İstanbul'da -ben bir İstanbul Milletvekili olarak bunu söylüyorum- şu anda karşılaştığımız en büyük talep, sanayicimizin veya büyük yatırımcının kapasite artışına ilişkin beklentileri. Bu, yer beklentisi, istihdam anlamında yetişmiş eleman beklentisi ve benzeri. Dolayısıyla İstanbul'un buna hazır olduğunu değerlendiriyorum. Kuşkusuz, var olan örneklere bakılarak bunlar yapılacaktır. Sermaye hareketlerinin oluşturulacak bir cazibe merkeziyle çekilmesi amacının güdülmesi ve bunun bir yasal düzenlemeyle yapılması mahzurlu bir durum değildir; tam tersine, faydalı bir durumdur.

Burası kapasite olarak büyük, 100 bin kişinin günlük çalışma ve hareket hâlinde olabileceği bir yer. Dolayısıyla da buranın yönetimi tek elden, bir şirket eliyle yürütülecek. Ancak bu katılım belgesinin verilmesi meselesi yani buranın kurumsal anlamdaki yönetimi Cumhurbaşkanlığı Finans Ofisi tarafından yapılacak.
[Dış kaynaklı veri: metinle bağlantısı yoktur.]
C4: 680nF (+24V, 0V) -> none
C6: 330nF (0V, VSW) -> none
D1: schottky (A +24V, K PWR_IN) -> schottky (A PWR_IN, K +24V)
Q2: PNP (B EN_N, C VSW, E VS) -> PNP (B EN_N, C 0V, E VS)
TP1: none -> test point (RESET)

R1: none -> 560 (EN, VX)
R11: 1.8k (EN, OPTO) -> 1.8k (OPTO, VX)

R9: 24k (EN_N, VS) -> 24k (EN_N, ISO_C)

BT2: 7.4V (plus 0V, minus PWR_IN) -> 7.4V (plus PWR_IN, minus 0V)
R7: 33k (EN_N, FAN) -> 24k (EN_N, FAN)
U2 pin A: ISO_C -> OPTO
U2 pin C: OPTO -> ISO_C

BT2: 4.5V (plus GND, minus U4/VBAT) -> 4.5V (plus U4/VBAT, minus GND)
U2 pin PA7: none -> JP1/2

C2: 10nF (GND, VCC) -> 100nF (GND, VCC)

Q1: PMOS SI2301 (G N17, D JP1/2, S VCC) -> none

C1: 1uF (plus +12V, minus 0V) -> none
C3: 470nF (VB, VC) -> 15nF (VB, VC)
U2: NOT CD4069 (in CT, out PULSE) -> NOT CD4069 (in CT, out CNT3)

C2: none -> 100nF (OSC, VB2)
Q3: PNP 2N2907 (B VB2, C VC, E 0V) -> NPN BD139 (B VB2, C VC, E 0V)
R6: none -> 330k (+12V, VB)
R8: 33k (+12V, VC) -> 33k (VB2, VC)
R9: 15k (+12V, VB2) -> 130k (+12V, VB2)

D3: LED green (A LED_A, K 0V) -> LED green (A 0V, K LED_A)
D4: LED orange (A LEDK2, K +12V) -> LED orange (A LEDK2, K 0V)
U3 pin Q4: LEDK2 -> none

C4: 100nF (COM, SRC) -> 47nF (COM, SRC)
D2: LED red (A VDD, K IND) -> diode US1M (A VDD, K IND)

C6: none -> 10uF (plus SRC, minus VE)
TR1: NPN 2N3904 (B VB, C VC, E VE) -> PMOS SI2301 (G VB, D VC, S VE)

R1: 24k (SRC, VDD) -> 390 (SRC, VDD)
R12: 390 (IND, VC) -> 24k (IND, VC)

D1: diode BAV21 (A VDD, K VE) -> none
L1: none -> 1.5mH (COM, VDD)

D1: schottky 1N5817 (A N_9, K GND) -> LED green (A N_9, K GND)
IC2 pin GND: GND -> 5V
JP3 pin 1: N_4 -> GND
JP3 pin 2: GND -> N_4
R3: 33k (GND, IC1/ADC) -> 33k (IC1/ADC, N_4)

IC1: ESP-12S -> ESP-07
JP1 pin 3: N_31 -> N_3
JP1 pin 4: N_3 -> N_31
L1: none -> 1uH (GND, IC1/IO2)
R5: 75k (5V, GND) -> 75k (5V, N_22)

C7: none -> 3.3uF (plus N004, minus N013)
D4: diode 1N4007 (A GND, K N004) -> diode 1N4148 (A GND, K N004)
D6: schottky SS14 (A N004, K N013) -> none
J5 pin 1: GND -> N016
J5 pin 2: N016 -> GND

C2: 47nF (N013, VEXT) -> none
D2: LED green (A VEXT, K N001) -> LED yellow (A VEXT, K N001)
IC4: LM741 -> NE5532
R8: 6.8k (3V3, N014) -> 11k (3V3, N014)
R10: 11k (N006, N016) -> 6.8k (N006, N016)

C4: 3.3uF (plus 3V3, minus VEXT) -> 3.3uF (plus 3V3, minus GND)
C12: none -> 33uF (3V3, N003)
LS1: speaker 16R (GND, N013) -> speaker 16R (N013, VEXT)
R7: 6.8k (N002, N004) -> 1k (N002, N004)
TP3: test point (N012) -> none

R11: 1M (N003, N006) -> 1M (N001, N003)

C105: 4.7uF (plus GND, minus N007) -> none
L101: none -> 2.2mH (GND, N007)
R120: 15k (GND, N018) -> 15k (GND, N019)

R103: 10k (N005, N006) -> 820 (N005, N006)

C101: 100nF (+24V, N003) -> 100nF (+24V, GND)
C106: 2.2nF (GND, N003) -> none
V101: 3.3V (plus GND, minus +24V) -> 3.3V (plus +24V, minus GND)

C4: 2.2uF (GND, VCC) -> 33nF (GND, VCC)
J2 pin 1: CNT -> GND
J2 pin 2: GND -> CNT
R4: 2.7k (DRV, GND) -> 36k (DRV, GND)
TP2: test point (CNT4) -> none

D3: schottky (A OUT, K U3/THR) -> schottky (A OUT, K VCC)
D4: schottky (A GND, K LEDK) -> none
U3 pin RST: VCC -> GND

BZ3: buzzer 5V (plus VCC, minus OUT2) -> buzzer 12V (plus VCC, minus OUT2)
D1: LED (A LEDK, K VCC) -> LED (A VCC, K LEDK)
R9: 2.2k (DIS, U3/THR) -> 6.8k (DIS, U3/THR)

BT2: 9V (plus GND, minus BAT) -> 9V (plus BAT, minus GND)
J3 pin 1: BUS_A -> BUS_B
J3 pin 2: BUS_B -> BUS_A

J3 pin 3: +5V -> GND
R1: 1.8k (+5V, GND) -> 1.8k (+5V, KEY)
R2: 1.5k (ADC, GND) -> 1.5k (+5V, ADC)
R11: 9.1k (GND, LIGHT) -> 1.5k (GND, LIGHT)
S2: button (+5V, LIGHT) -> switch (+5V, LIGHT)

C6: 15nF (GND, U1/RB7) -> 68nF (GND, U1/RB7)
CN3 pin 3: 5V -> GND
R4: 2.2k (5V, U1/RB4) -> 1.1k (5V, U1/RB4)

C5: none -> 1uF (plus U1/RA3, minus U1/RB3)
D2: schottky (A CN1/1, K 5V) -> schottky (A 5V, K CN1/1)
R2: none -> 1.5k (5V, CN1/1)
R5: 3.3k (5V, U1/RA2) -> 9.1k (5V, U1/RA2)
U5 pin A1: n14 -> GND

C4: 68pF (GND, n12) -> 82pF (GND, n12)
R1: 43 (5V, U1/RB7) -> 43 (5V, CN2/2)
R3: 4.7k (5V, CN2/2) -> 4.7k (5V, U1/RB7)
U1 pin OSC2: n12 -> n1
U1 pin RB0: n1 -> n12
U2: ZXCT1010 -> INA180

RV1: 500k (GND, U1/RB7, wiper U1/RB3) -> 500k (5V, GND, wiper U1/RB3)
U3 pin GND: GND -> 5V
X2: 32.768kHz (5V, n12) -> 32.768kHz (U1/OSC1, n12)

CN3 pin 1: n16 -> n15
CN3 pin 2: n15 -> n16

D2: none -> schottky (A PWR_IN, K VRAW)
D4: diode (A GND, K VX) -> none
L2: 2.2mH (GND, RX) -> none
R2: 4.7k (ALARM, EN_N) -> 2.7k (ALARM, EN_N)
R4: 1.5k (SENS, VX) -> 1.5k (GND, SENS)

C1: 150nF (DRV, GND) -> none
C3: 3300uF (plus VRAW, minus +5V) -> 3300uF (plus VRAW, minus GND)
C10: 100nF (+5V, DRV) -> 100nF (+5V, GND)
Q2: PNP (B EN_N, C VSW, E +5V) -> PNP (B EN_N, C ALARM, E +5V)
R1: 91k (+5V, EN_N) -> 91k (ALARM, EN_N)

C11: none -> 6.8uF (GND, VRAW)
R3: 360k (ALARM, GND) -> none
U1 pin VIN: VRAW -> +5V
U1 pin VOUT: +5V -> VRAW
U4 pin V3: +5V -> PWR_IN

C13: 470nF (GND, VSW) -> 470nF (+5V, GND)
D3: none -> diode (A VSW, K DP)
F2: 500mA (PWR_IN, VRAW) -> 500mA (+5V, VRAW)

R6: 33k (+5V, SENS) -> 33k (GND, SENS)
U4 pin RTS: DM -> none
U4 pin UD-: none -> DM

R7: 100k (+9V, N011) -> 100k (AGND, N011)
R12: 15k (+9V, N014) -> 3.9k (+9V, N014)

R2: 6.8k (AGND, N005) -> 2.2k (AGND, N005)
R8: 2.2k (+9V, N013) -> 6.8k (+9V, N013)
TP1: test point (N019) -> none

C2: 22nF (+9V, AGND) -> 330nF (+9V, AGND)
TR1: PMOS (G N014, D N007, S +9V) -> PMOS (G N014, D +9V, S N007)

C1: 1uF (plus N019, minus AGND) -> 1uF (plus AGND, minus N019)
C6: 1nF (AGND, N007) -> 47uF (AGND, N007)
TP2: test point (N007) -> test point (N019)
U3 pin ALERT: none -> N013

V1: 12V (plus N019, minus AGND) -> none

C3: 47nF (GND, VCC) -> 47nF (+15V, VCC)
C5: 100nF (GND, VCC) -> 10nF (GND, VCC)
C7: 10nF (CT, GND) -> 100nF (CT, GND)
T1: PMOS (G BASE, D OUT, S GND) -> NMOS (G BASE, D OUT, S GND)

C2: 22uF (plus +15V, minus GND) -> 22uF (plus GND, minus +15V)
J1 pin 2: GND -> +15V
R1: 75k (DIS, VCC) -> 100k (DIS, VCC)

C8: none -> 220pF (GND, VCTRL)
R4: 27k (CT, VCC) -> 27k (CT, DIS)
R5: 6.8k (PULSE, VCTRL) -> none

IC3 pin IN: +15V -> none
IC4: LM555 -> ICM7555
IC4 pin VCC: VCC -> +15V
Bu da kuşkusuz önemli bir durumdur.

Evet, ben teklifin hazırlanmasında emeği geçenlere teşekkür ediyorum.

Tabii, bir de şu tartışmalara da cevap vermek adına değil, İbrahim Bey zaten verecektir ama burada önümüzde bir teklif var, bir kanun teklifi.

(Mikrofon otomatik cihaz tarafından kapatıldı)

BAŞKAN CEVDET YILMAZ - Affedersiniz.

Buyurun lütfen.

İSMAİL FARUK AKSU (İstanbul) - Tamamlıyorum.

Sayın Komisyon üyemiz, milletvekilimiz bir kanun teklifi getirmiş. Dolayısıyla bizim muhatabımız odur; Anayasa gereği odur, kanun gereği odur, İç Tüzük gereği odur yani "Bunun arkasında kim vardı, o mu vardı, bu mu vardı? Ben onu muhatap alacağım, ona söyleyeceğim." Böyle bir şey yok. Biz Anayasa'ya ve kanunlara göre, Meclis İç Tüzük'üne göre hareket etmekle yükümlü olan, bizim bağlı olduğumuz kurallar manzumesi bütünü bu olan durumdayız. Dolayısıyla da kanun teklifi önümüzdedir, usulüne uygun olarak gelmiştir, eğer bir fikrimiz varsa kanun teklifinin içeriğine ilişkin bunu da anlatmakla, söylemekle mükellefiz ve onu yapıyoruz.

Ben tekrar teşekkür ediyorum teklifi getiren arkadaşlarımıza; hayırlı olmasını diliyorum.